2008-01-21 12:06:00
Seguindo uma recomendação de seu Conselho Federal, a OAB/MS (Ordem dos Advogados do Brasil – Seccional de Mato Grosso do Sul), passará também a denunciar agentes públicos que estiverem implicados, por ação ou omissão, em práticas violadoras da dignidade humana, como informou nesta segunda-feira (dia 21), o presidente da Ordem, Fábio Trad.
A correspondência que lhe foi enviada pelo presidente da OAB Nacional, Cezar Brito, sugere adoção de providências, no âmbito da Seccional, para que em casos dessa natureza sejam dirigidas representações ao Ministério Público, bem como que haja orientação às vítimas ou seus representantes.
Sobre o assunto, o jurista Fábio Konder Comparato, em documento encaminhado ao Conselho Federal, destacou que a defesa dos direitos humanos e da justiça social, dever institucional da OAB, conforme a Lei 8.906/94, exige a necessária responsabilização dos agentes públicos que estejam implicados, por ação ou omissão, em práticas violadoras da dignidade humana.

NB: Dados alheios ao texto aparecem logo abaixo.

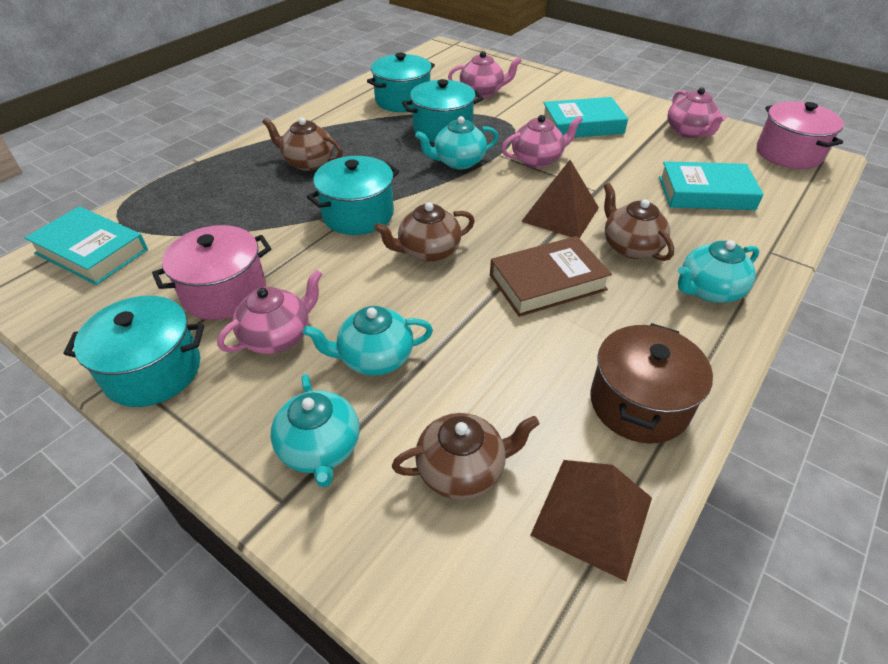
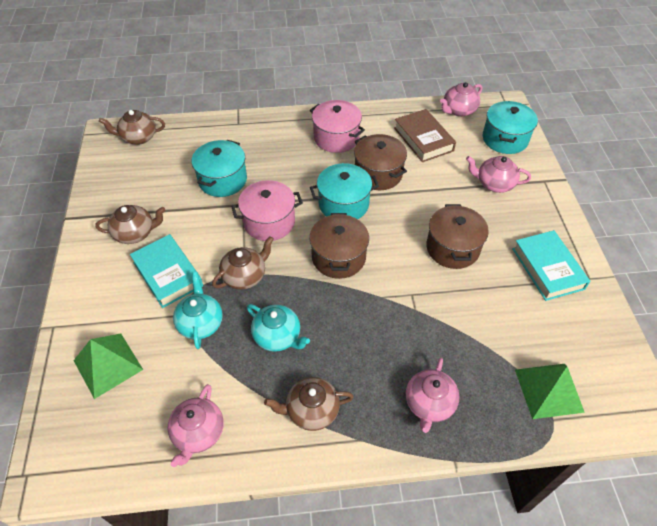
brown pot: 1 -> 3
brown pyramid: 2 -> 0
green pyramid: 0 -> 2
turquoise book: 3 -> 2
turquoise pot: 4 -> 3
turquoise teapot: 4 -> 2

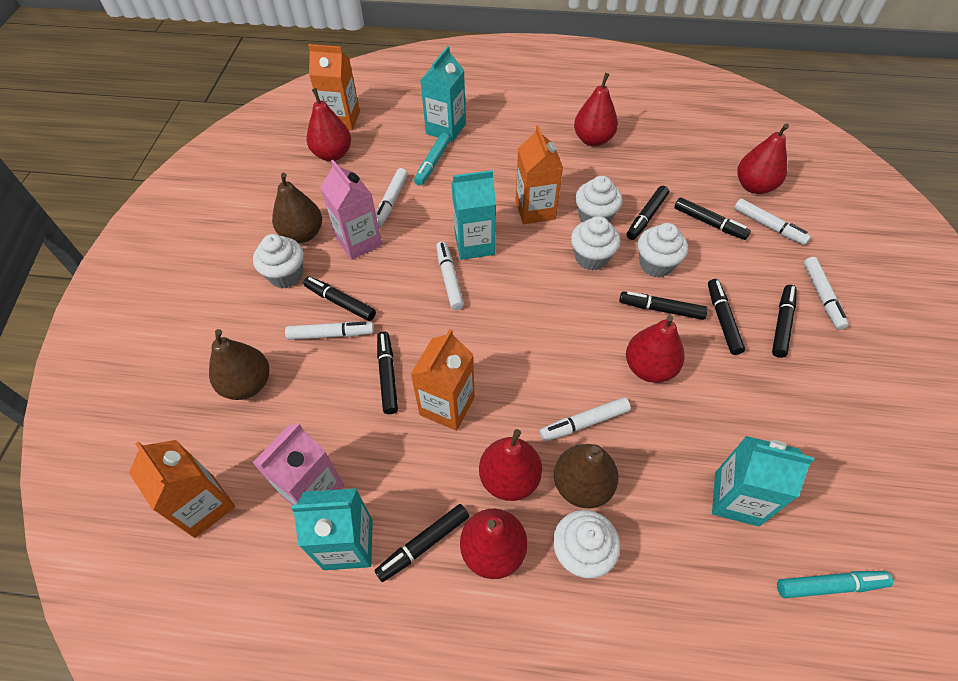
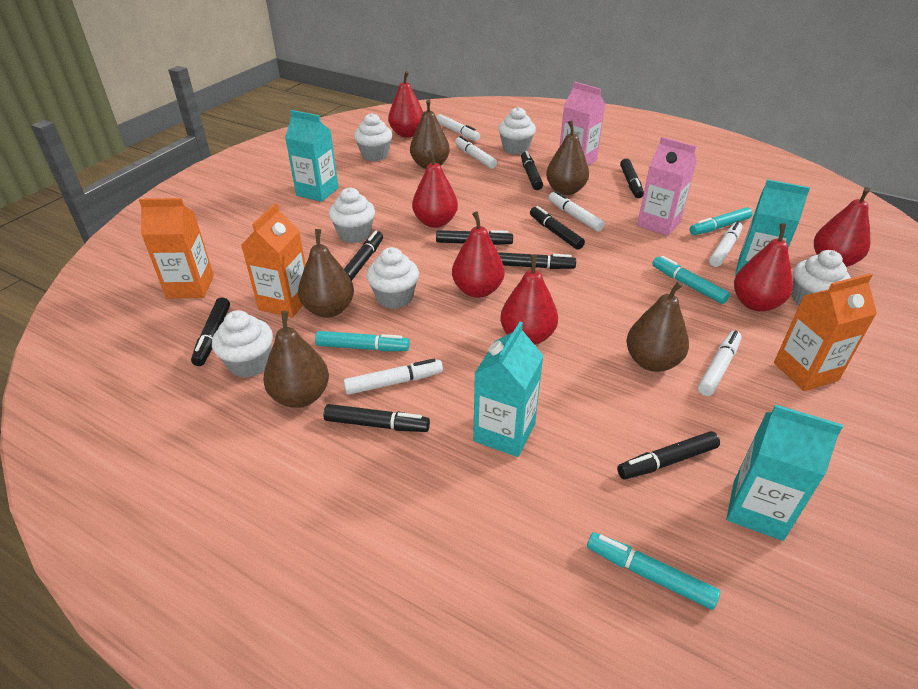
black marker: 8 -> 9
brown pear: 3 -> 5
orange carton: 4 -> 3
turquoise marker: 2 -> 4
white cupcake: 5 -> 6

“Nos recentes episódios ocorridos no Pará e em Santa Catarina, reveladores de flagrante desrespeito à integridade física e à dignidade moral de pessoas detidas ou presas, sob custódia de autoridades policiais ou à disposição da Justiça – episódios esses cuja divulgação ensejou o reconhecimento de que situações semelhantes vêm ocorrendo em outros
Estados da federação – ficou patente a omissão culposa de juízes, representantes do Ministério Público e das mais altas autoridades do Poder Executivo estadual”, lembrou o jurista.
Fábio Comparato destacou que “o Código Penal, em seu artigo 13, parágrafo segundo, declara penalmente responsável a omissão ‘quando o omitente devia e podia agir para evitar o resultado’. Acrescenta essa norma que ‘o dever de agir incumbe a quem: a) tenha por lei obrigação de cuidado, proteção ou vigilância”.

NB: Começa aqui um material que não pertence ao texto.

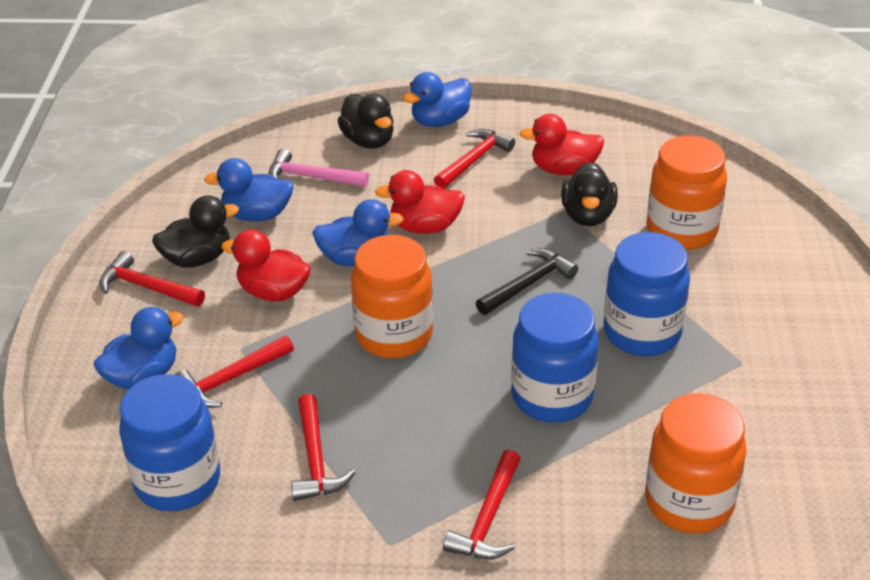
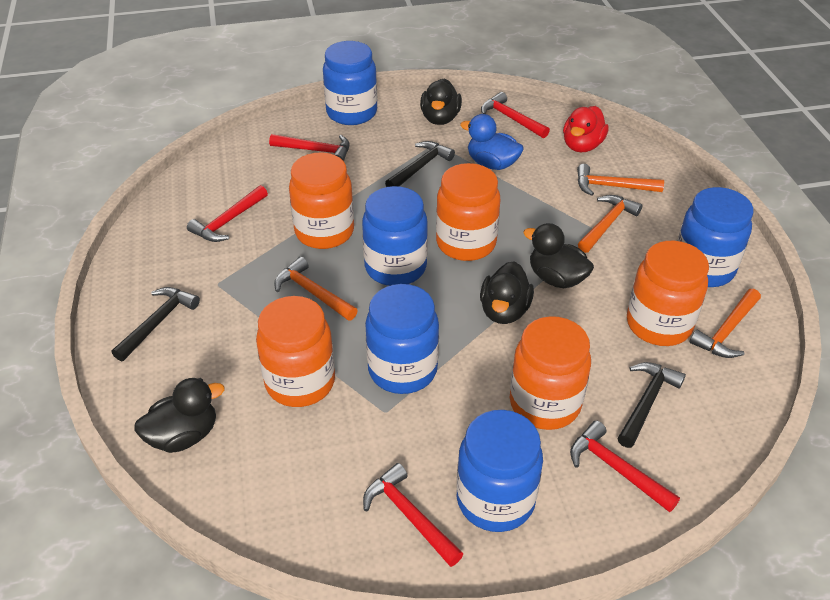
black duck: 3 -> 4
black hammer: 1 -> 3
blue duck: 4 -> 1
blue jar: 3 -> 5
orange hammer: 0 -> 4
orange jar: 3 -> 5
pink hammer: 1 -> 0
red duck: 3 -> 1

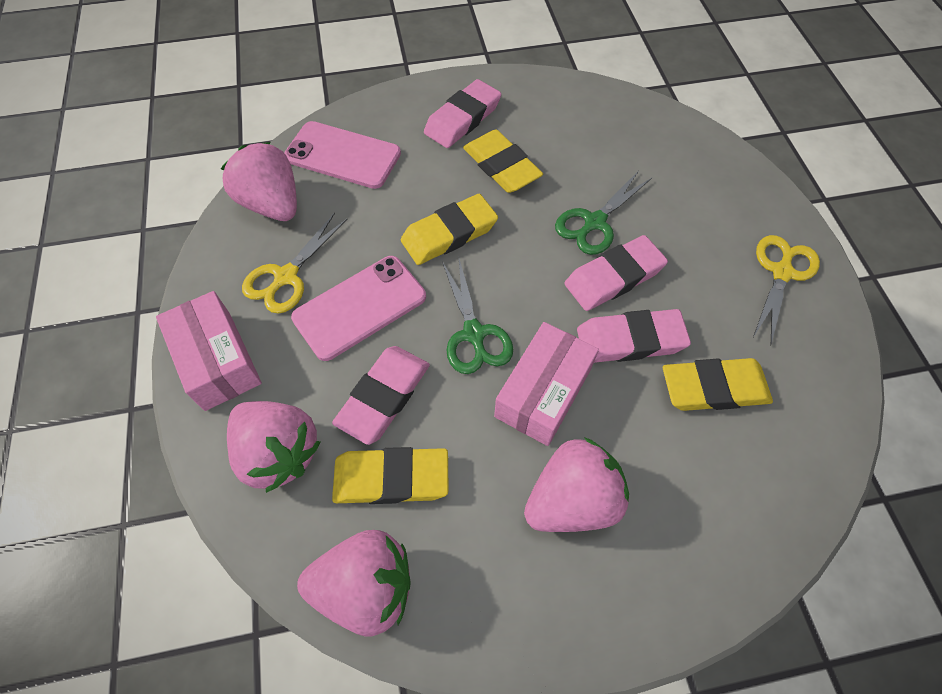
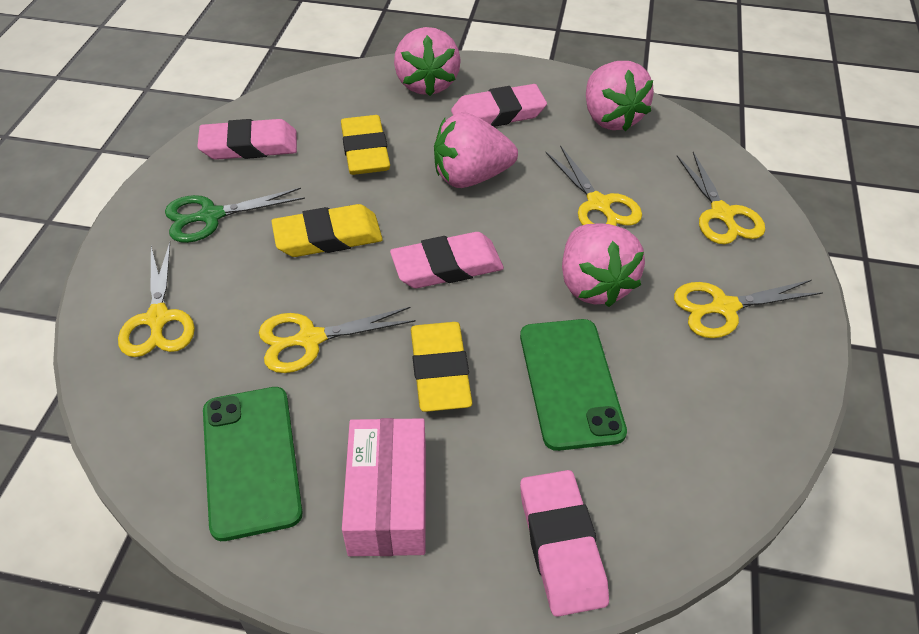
green phone: 0 -> 2
green scissors: 2 -> 1
pink box: 2 -> 1
pink phone: 2 -> 0
yellow eraser: 4 -> 3
yellow scissors: 2 -> 5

No entender do jurista, a OAB Nacional, e as Seccionais, em suas respetivas jurisdições, devem também fazer a imediata representação ao Ministério Público, para que o mesmo tome as providências legais cabíveis, inclusive com o oferecimento, se for o caso, da competente ação penal. “Caso o Ministério Público não tome as providências cabíveis no plano criminal, importa lembrar que a Constituição Federal (artigo 5º – LIX) assegura à vítima ou a seu representante legal o direito fundamental de propor ação privada nos crimes de ação pública, se este não for intentada no prazo legal”.